(Supplied records)
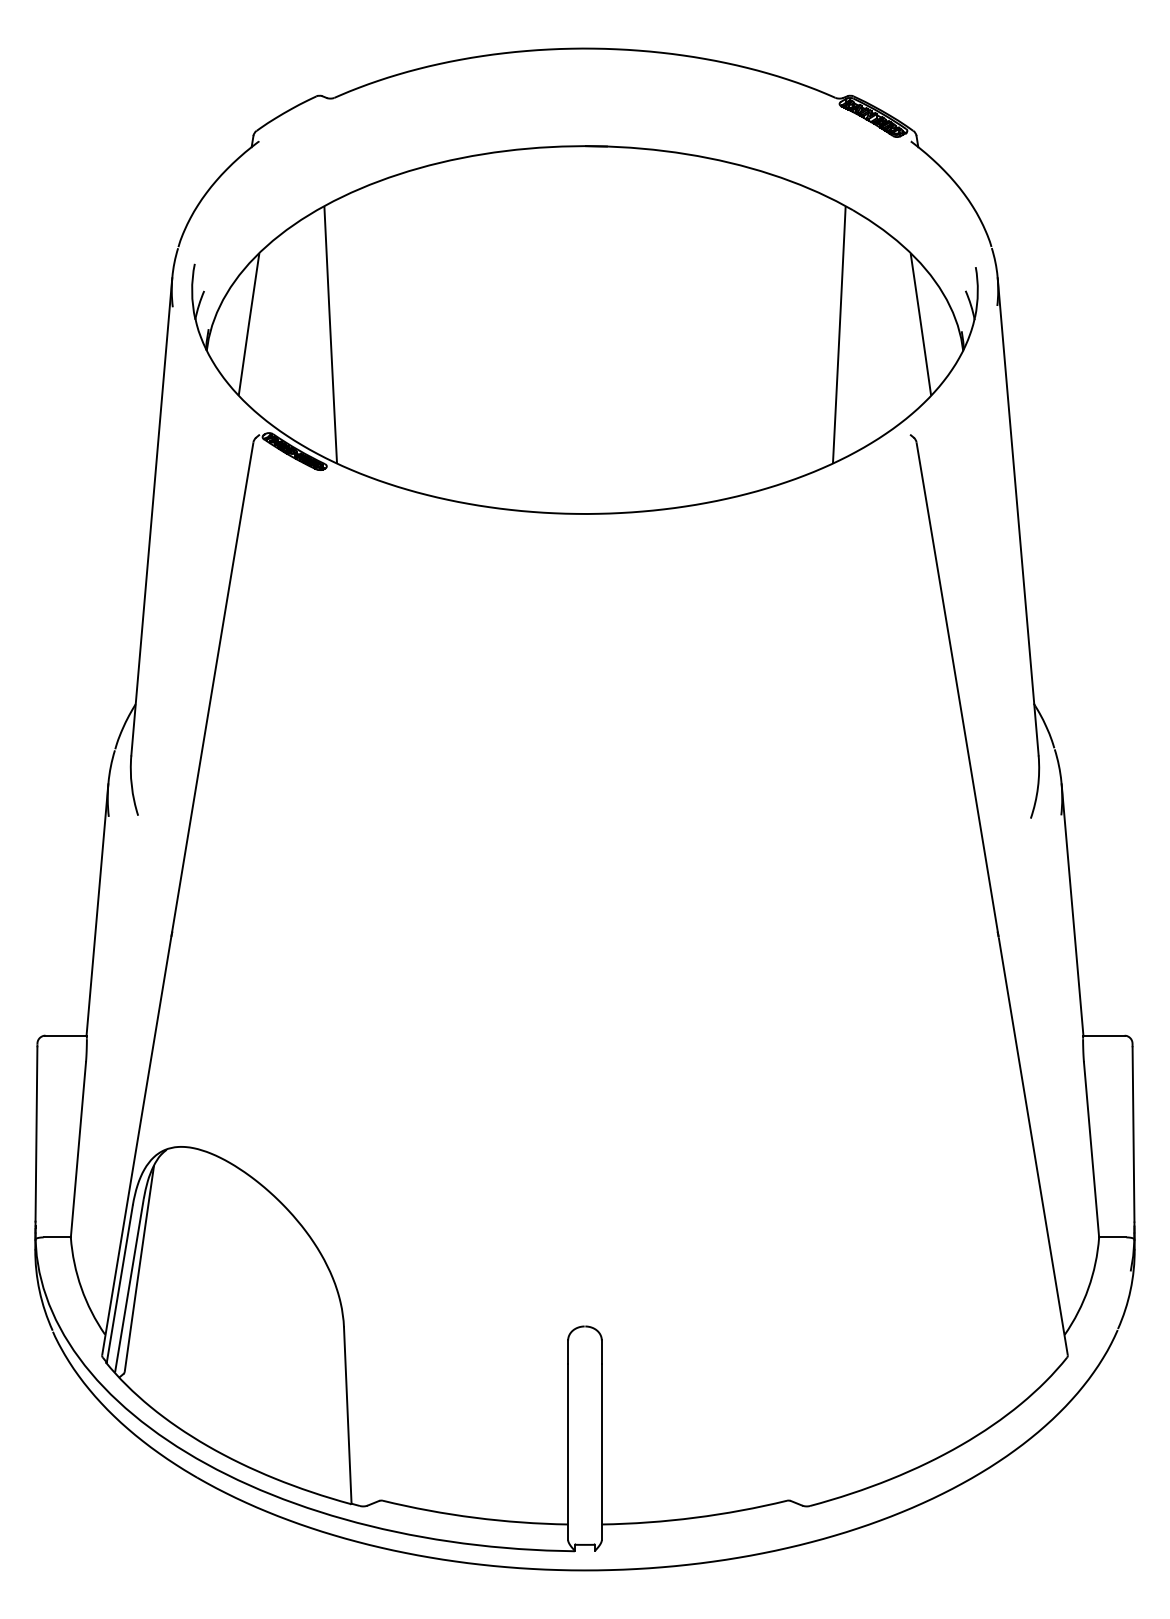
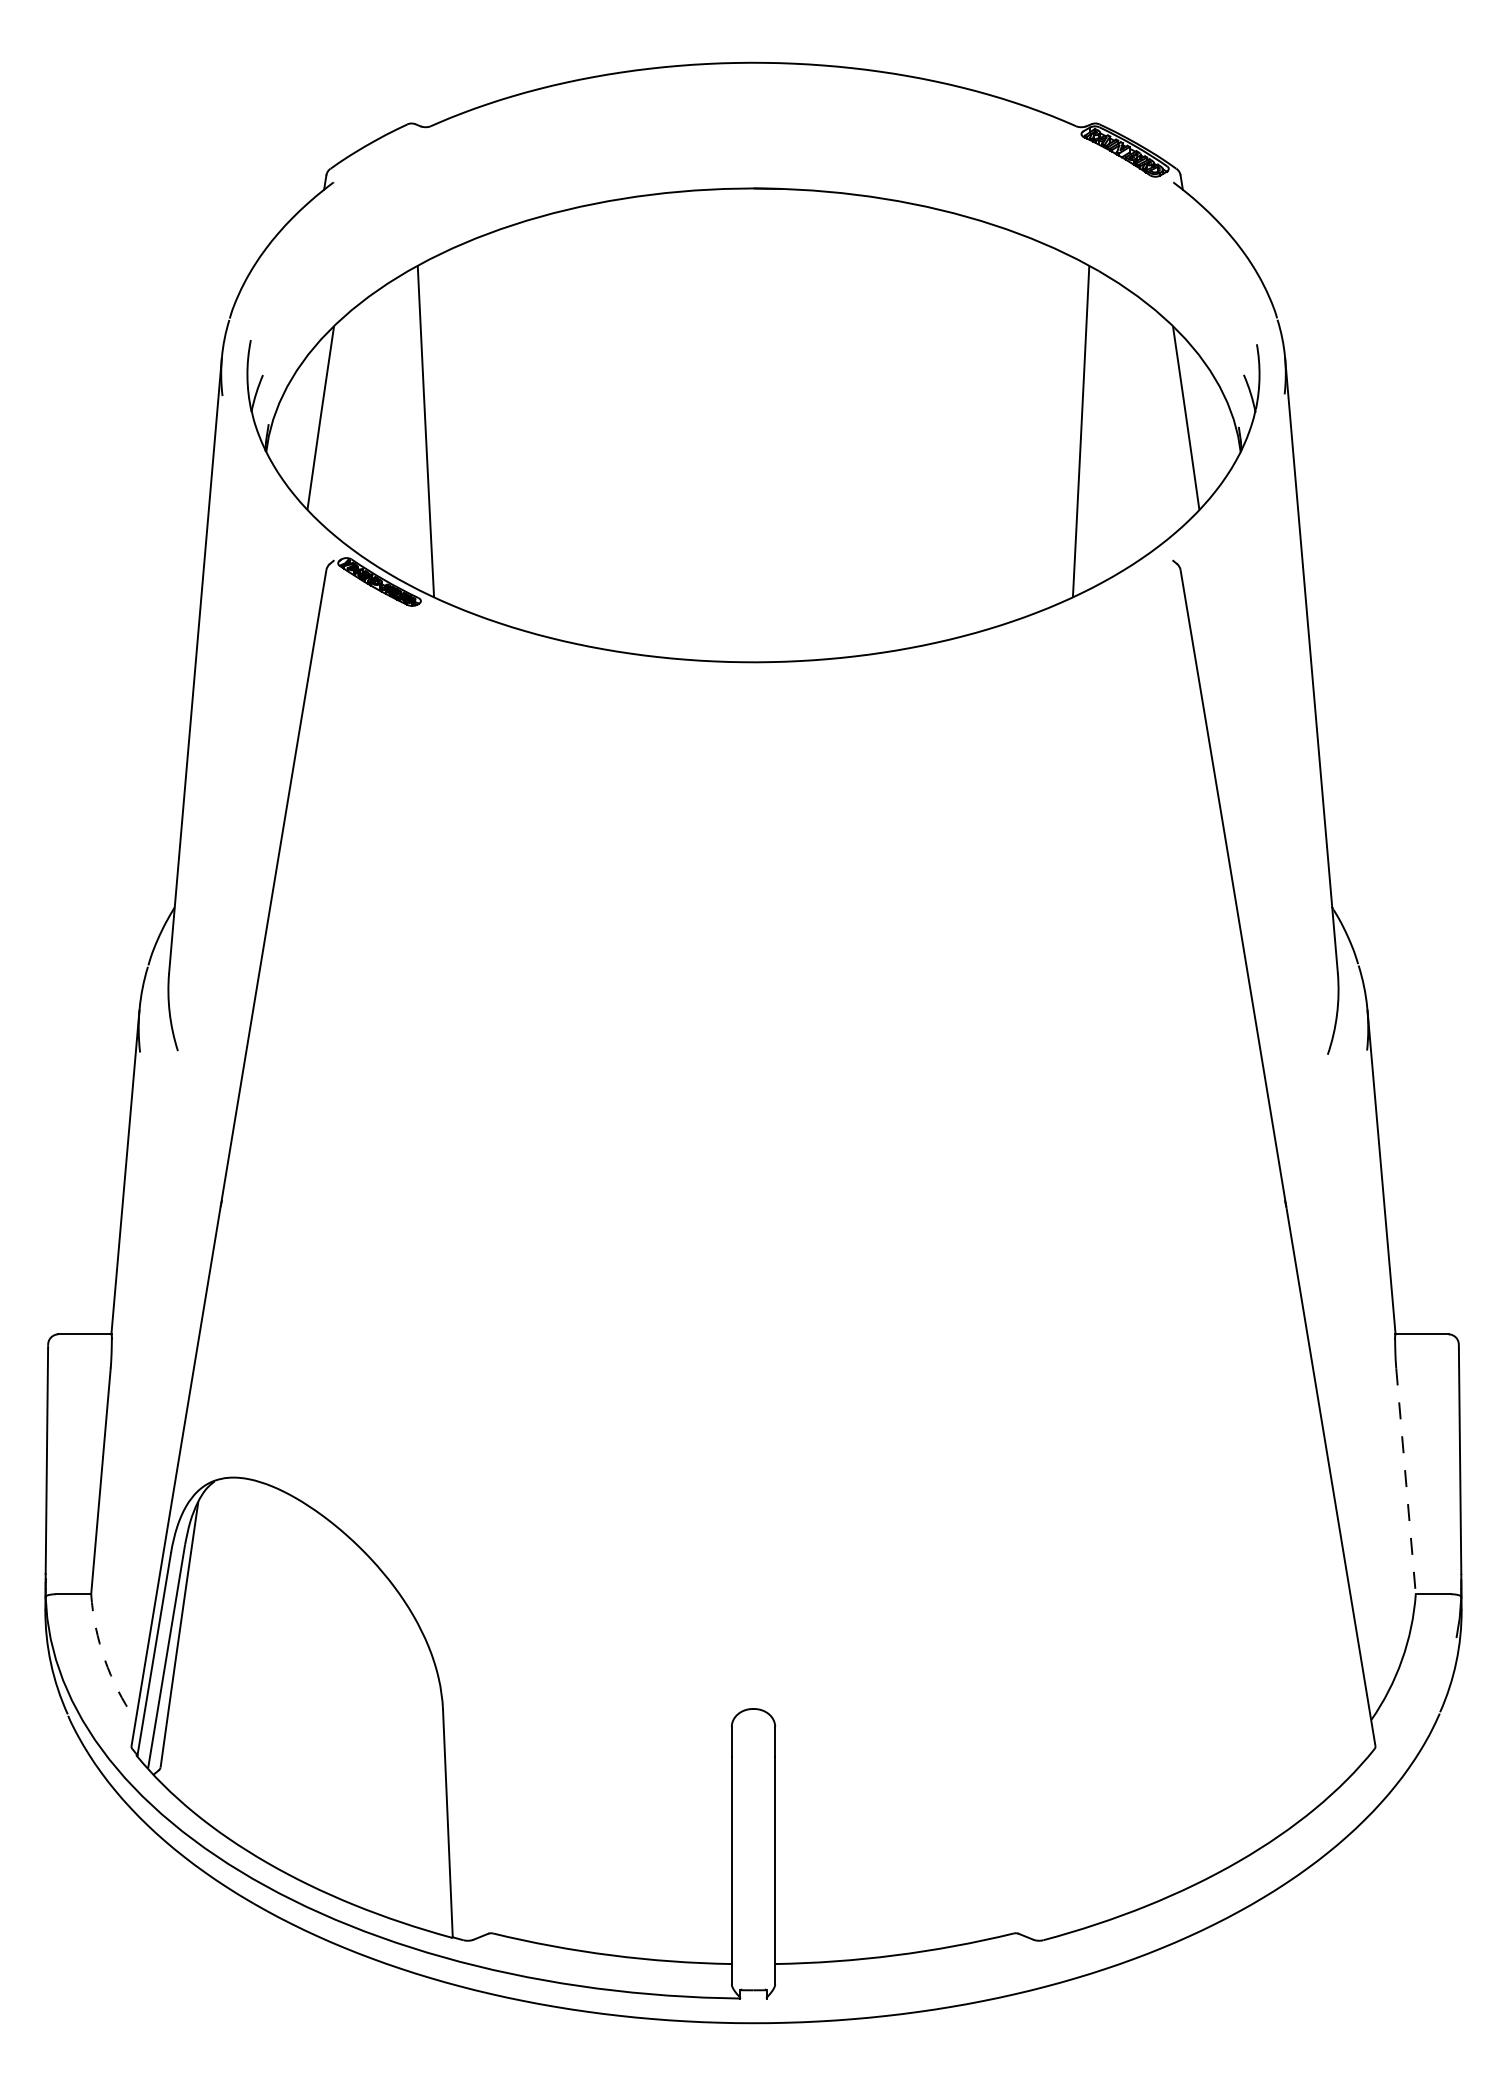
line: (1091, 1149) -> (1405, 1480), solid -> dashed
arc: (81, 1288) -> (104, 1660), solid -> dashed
(End Supplied records)
(Supplied records)
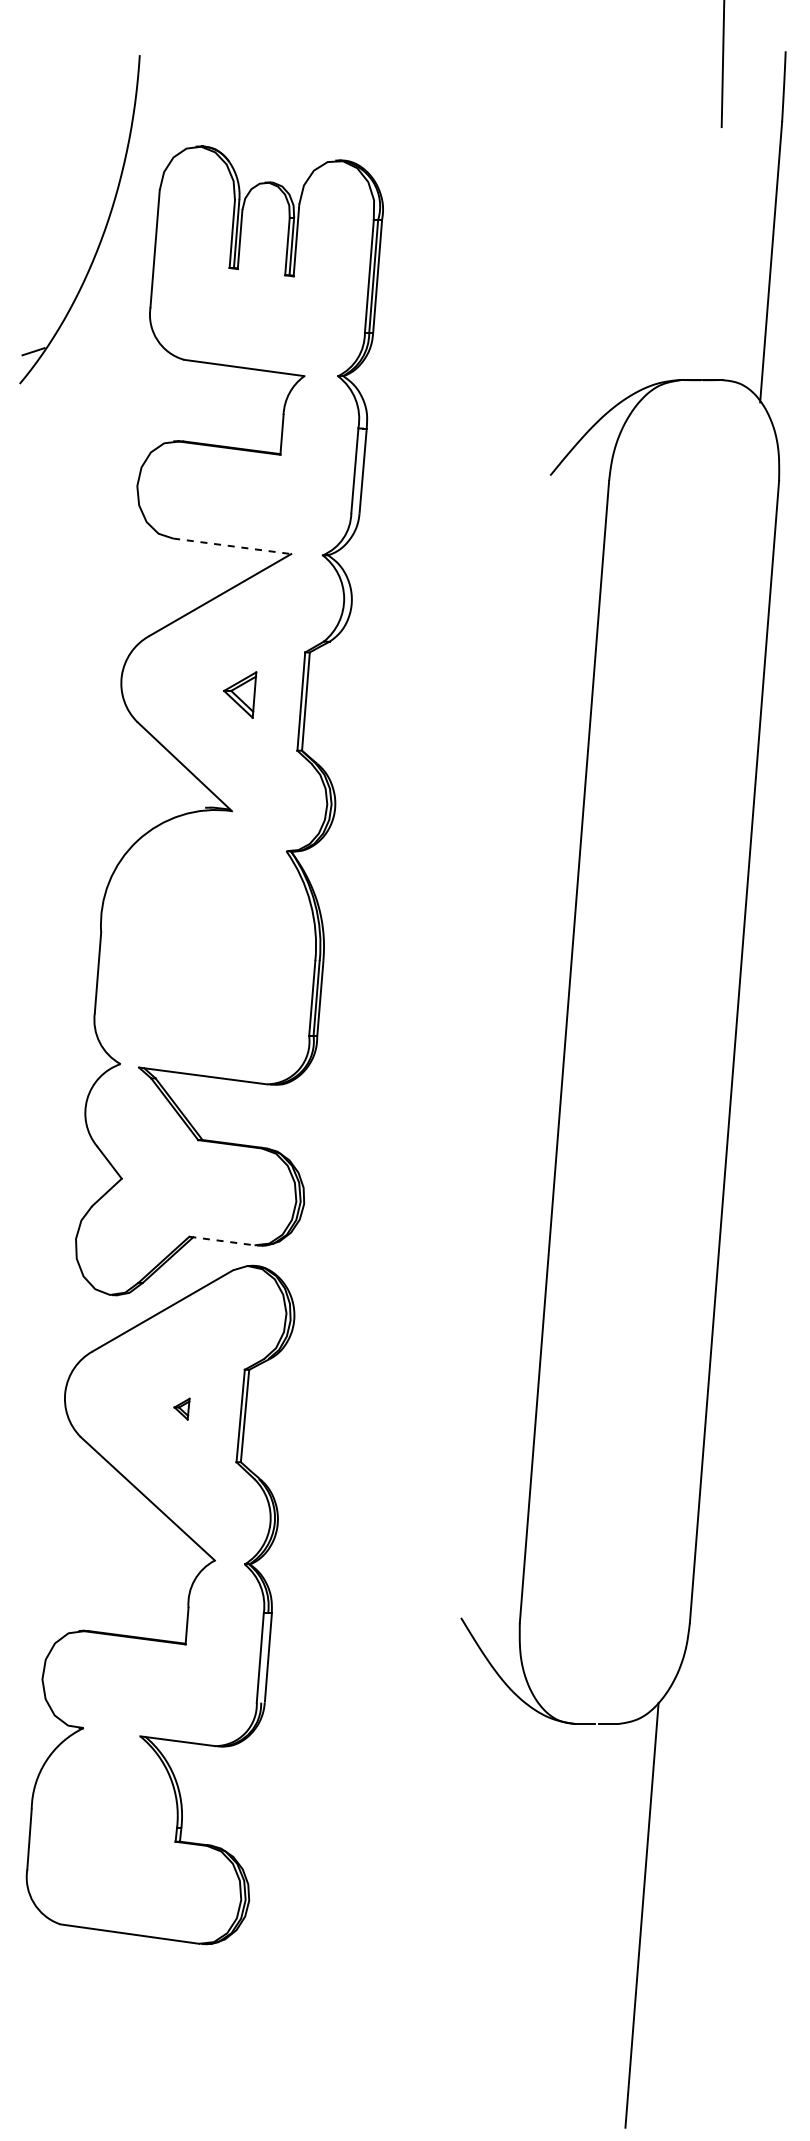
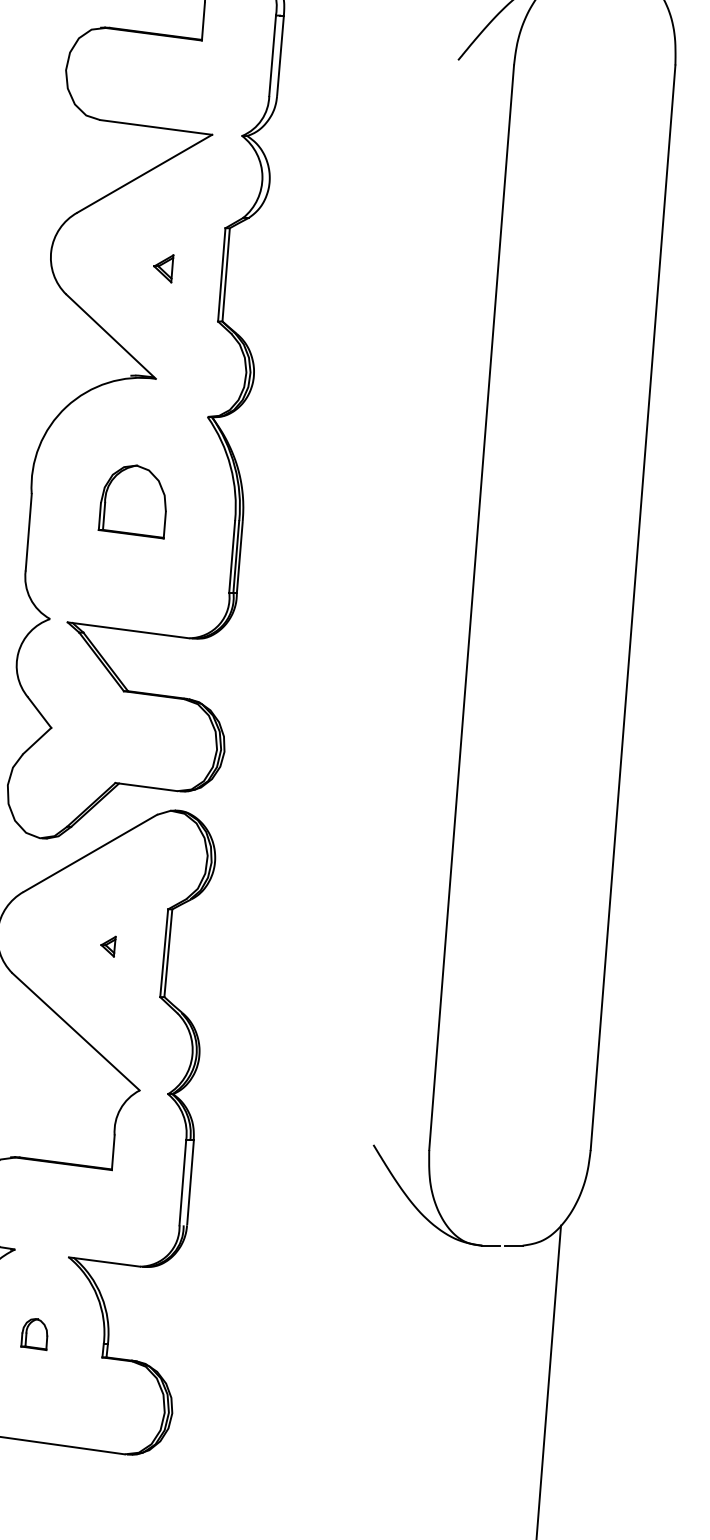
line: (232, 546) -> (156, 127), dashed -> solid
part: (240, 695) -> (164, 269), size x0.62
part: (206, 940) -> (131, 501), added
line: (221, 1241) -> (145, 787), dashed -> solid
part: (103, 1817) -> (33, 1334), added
(End Supplied records)
Nothing should appear in the answer except the lines above from the line with "line: (232, 546)" through the line with "part: (103, 1817) -> (33, 1334), added", both included, written out exactly.

_Problem solution_
line: (232, 546) -> (156, 127), dashed -> solid
part: (240, 695) -> (164, 269), size x0.62
part: (206, 940) -> (131, 501), added
line: (221, 1241) -> (145, 787), dashed -> solid
part: (103, 1817) -> (33, 1334), added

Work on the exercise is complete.